You’ve heard it said that it  takes a village to raise a child.  It also takes a village to prepare students for the PSSA.  Teachers, specialists and students have been hard at work since August and now it’s your child’s time to shine.  As parents you may be wondering, “What can I do at home to help my child prepare?”  Well, you may not have realized it but you’ve already begun.  You’ve prepared them by ensuring that they attended school regularly.  You’ve sat with them while they completed their homework and prepared for tests. Krammes You’ve reached out to teachers with questions about how to help them be successful.  You’ve provided books and magazines for your child to read at home, which helped them learn new words.  So as the PSSAs approach, keep doing what you’ve been doing!  In addition, here are a few ways that you can set your child up for success on the test.

Before the Test:

Build your child’s confidence by reminding them that this is their opportunity to show what they know.  Remind them of their strengths.  If you know your child has struggled in a particular area, you can help him or her by providing extra practice at home using workbooks, apps, or online resources.  

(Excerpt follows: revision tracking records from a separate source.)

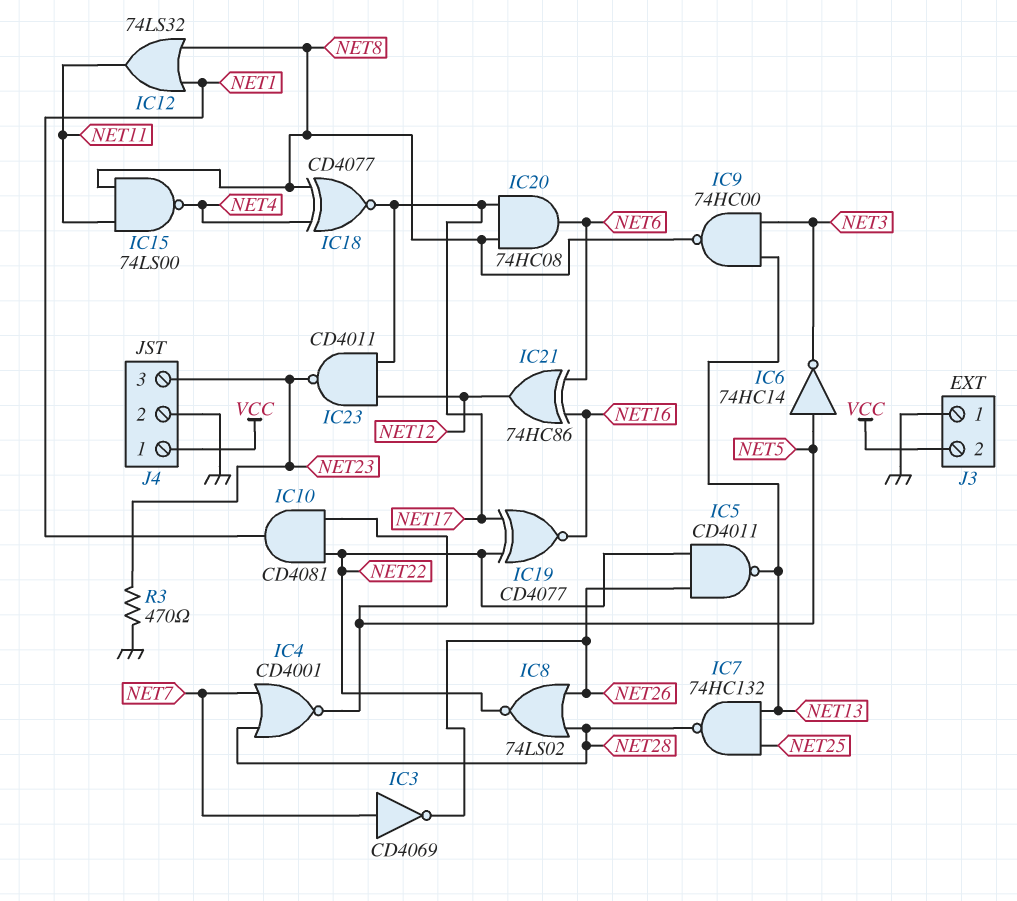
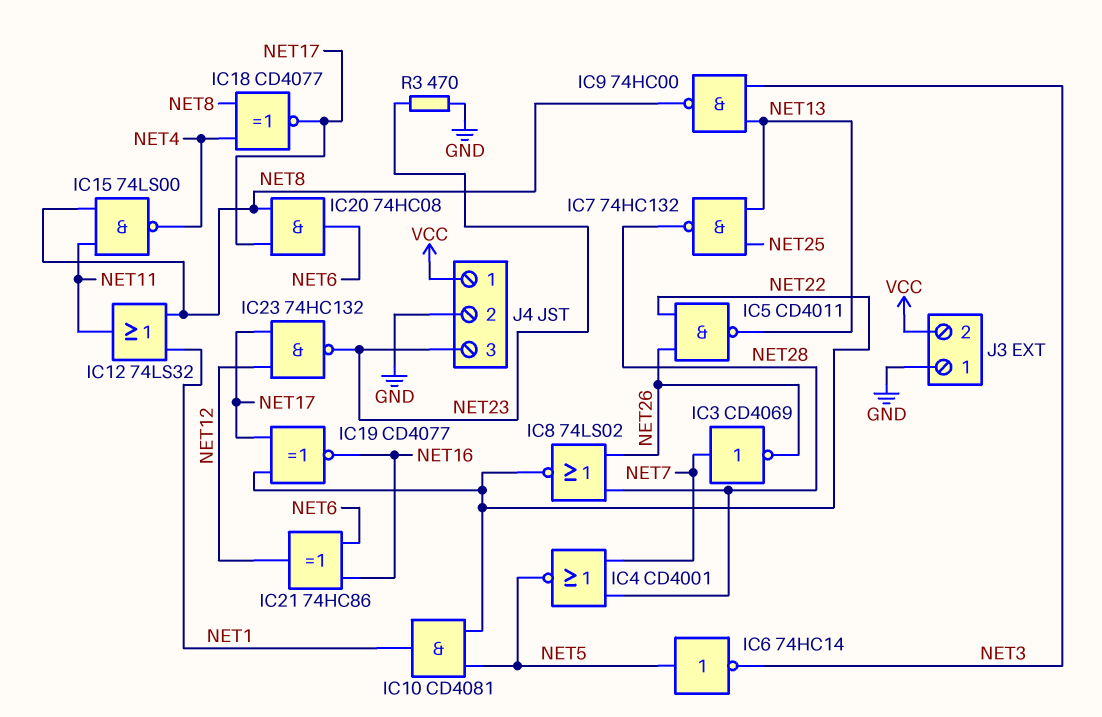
IC23: NAND CD4011 (in NET12, in NET17, out NET23) -> NAND 74HC132 (in NET12, in NET17, out NET23)

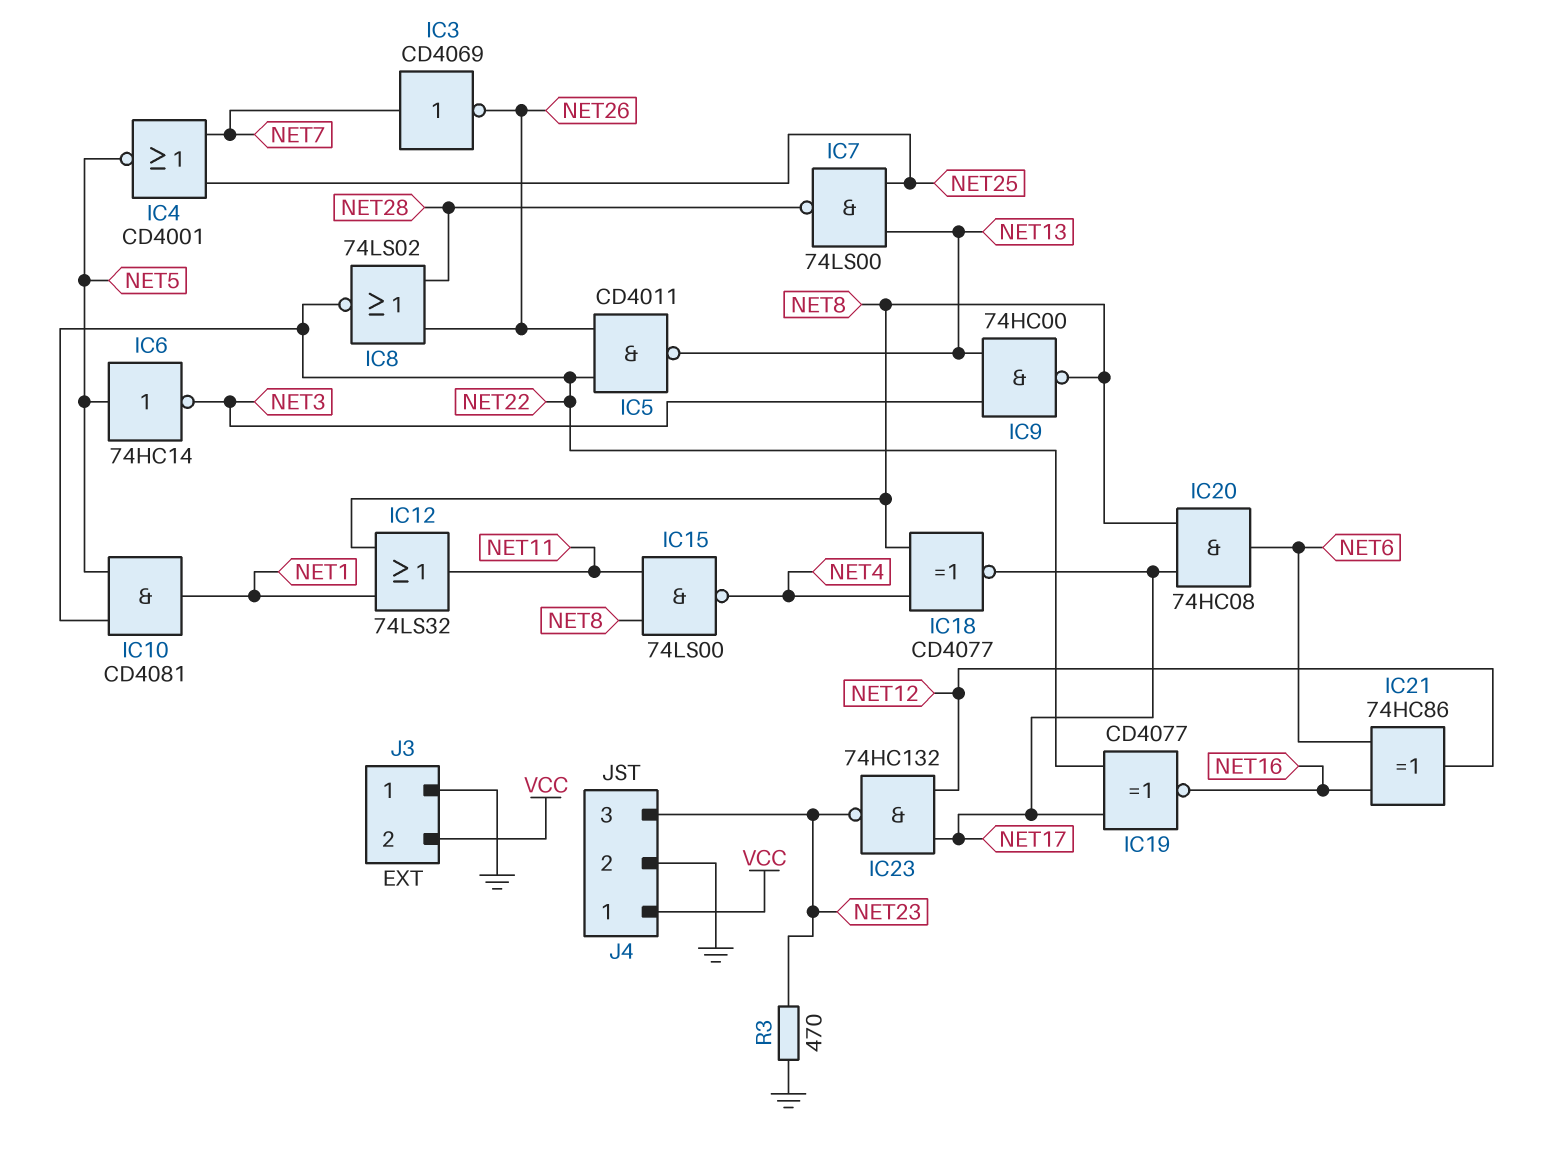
IC4: NOR CD4001 (in NET7, in NET28, out NET5) -> NOR CD4001 (in NET7, in NET25, out NET5)
IC7: NAND 74HC132 (in NET13, in NET25, out NET28) -> NAND 74LS00 (in NET13, in NET25, out NET28)

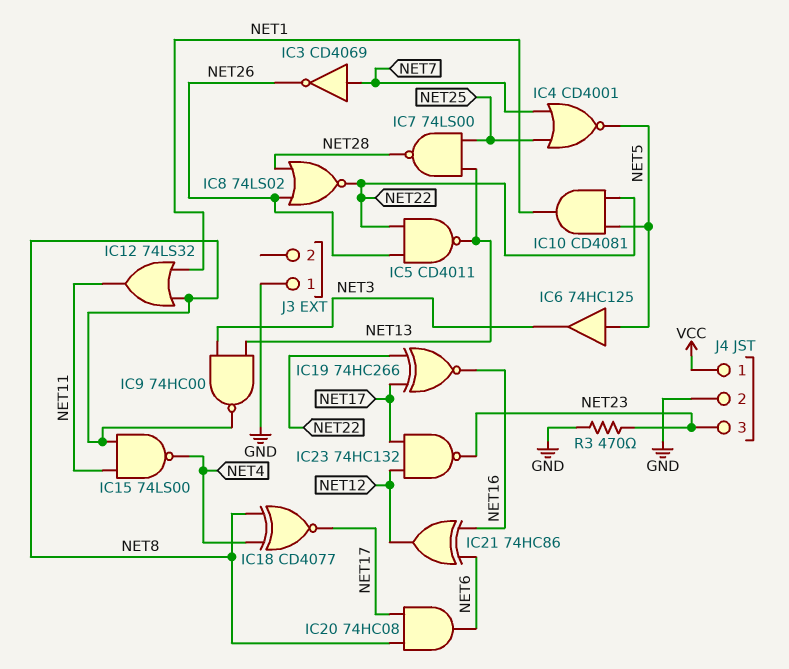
IC6: NOT 74HC14 (in NET5, out NET3) -> buffer 74HC125 (in NET5, out NET3)
IC19: XNOR CD4077 (in NET17, in NET22, out NET16) -> XNOR 74HC266 (in NET17, in NET22, out NET16)
J3 pin 2: VCC -> none

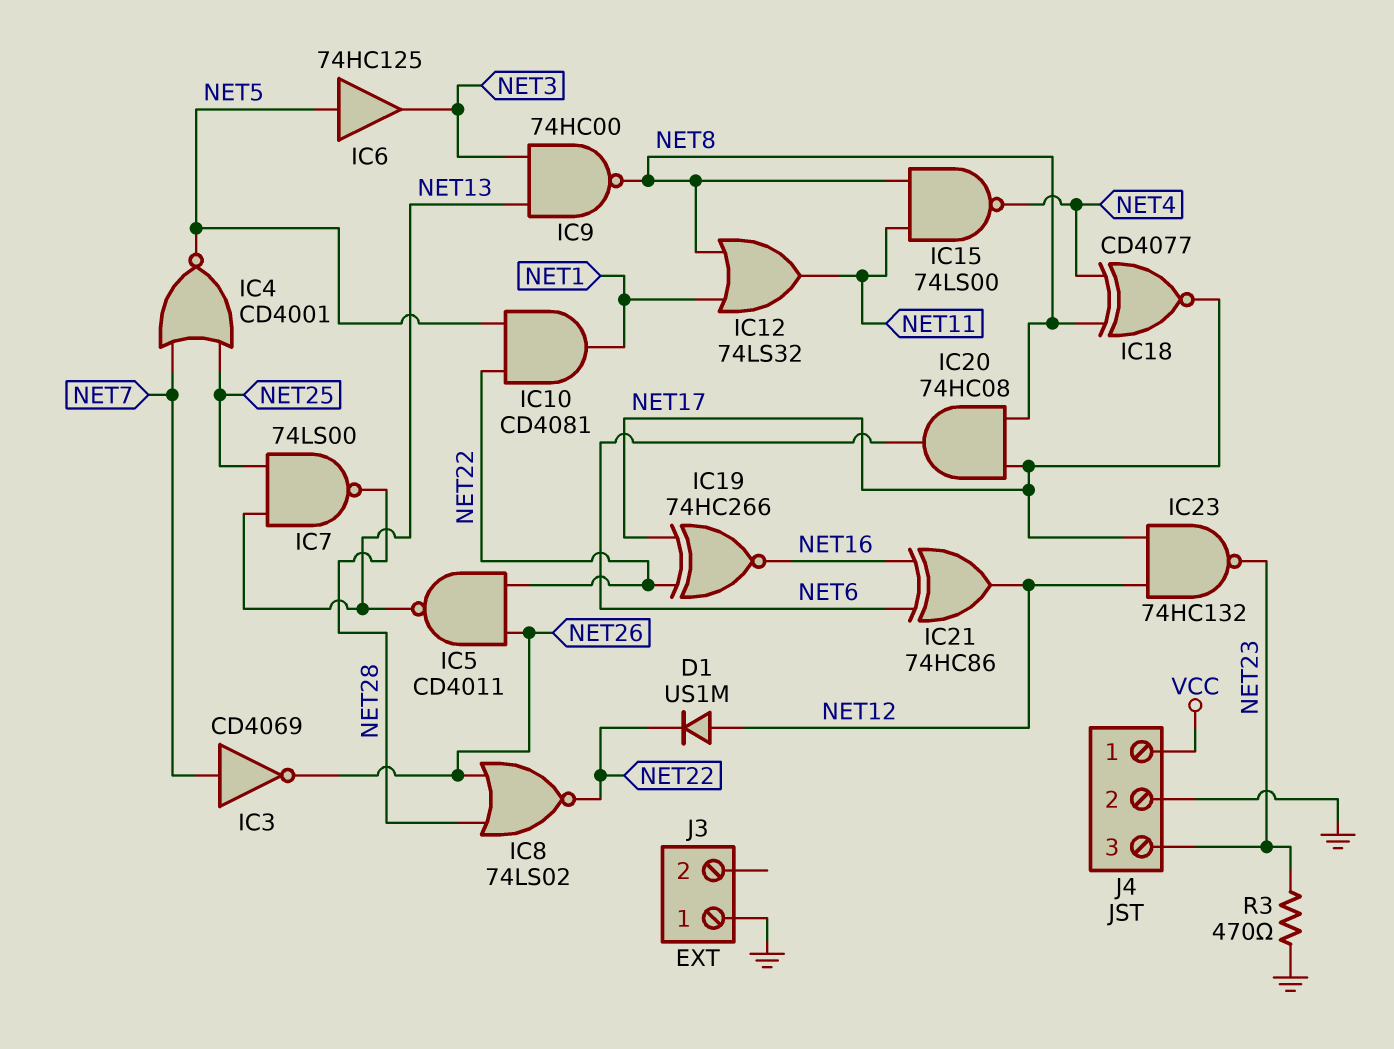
D1: none -> diode US1M (A NET12, K NET22)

Reduce anxiety.  Keep conversations about the PSSAs encouraging and low key.  Reduce anxiety triggers at home if possible, and familiarize your child with the testing schedule ahead of time.  Everyone will feel a little better when they know what to expect.

On Testing Days:

Make every effort to keep these days as stress free as possible. As such, please avoid  scheduling appointments during test days and arrive to school on time. Testing begins promptly at 8:30.  Students that arrive late will not be allowed to enter the classroom and will need to complete the missed portion of the test on a make-up day.  Also, make sure your child gets plenty of sleep in the days preceding the PSSAs and provide a good breakfast on testing days.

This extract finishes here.